Nairobi City County Government leads the way with new refugee-informed strategy
IIED and its partners, including SDI Kenya, have worked closely with Nairobi City County to co-develop a pioneering, locally led and refugee-informed integration strategy that is transforming how the city includes and supports urban refugees.
Celestin Mbaruku fled war in the Democratic Republic of Congo and took refuge in Kenya. His informal tailoring skills were certified by the government through a programme aimed at refugees (Photo: ILO, via Flickr, CC BY-NC-ND 2.0)
The Nairobi City County Government’s (NCCG)’s pioneering Refugee Integration Strategy recognises Nairobi as a place of sanctuary for refugees displaced by conflict, persecution and violence. It describes the city’s commitment to inclusivity, diversity and respect for human life as the “bedrock of [its] social fabric”.
The strategy comes out of the city authority’s deepening engagement with IIED and SDI Kenya, and their work with displaced communities.

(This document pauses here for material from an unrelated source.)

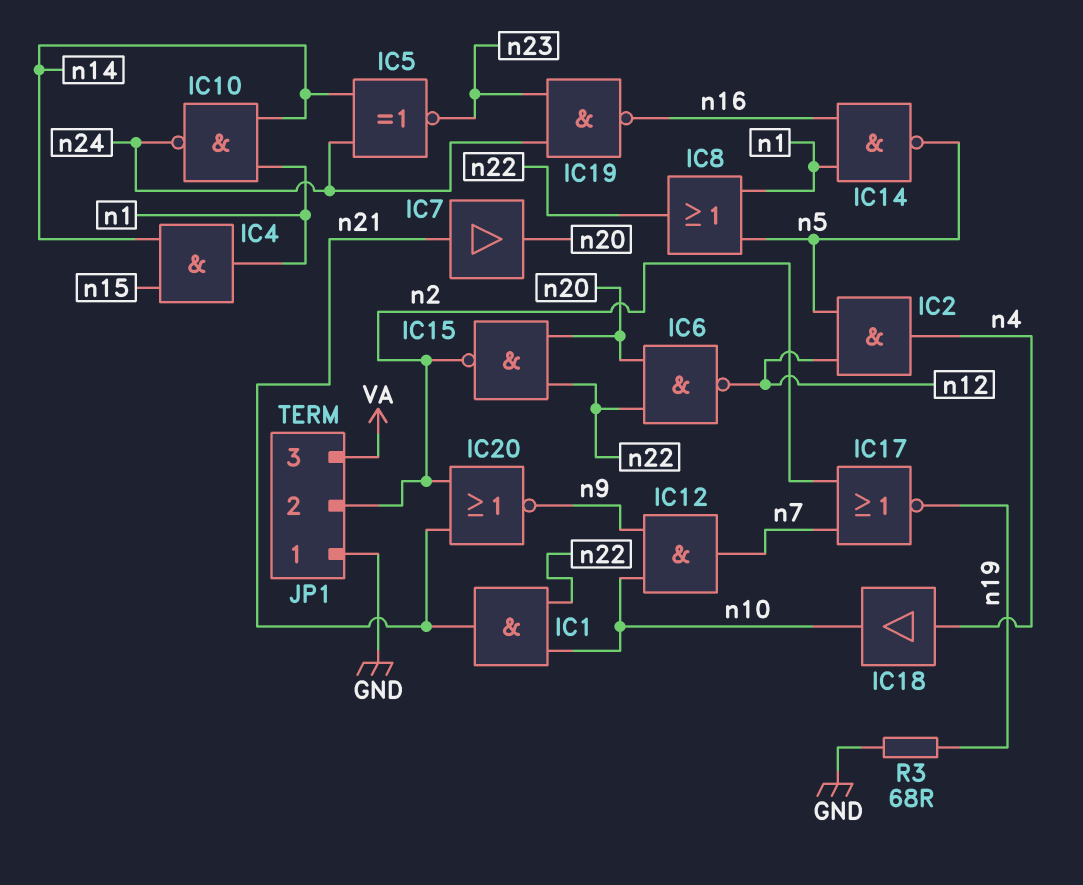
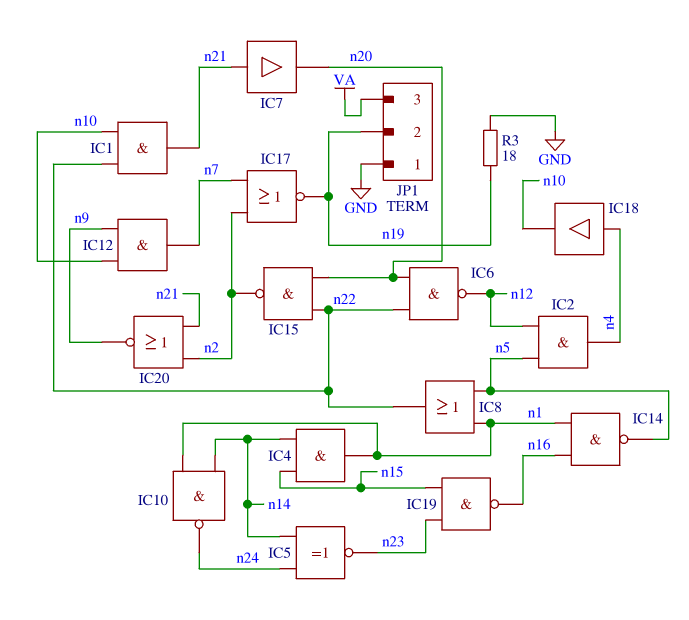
IC19: NAND (in n23, in n24, out n16) -> NAND (in n15, in n23, out n16)
JP1 pin 2: n2 -> n19
R3: 68 (GND, n19) -> 18 (GND, n19)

In the lead up to the strategy’s launch, Susan Kimani, assistant director at NCCG and part of the team leading the development of the strategy, participated in a screening of the documentary film ‘Far Away from Home’, a collaboration between urban refugees, Nairobi-based community filmmakers Koch films and researchers at IIED.
In a moderated discussion following the film screening, Kimani said that the Refugee Act 2021 and the process of creating the strategy had given the city council the space and opportunity to work directly with urban refugees for the first time.
The strategy, shaped by IIED and SDI Kenya’s work over the last five years, shows how Nairobi has shifted to take the lead on refugee inclusion – an area typically handled by humanitarian agencies – to arrive at a locally led, refugee-informed strategy.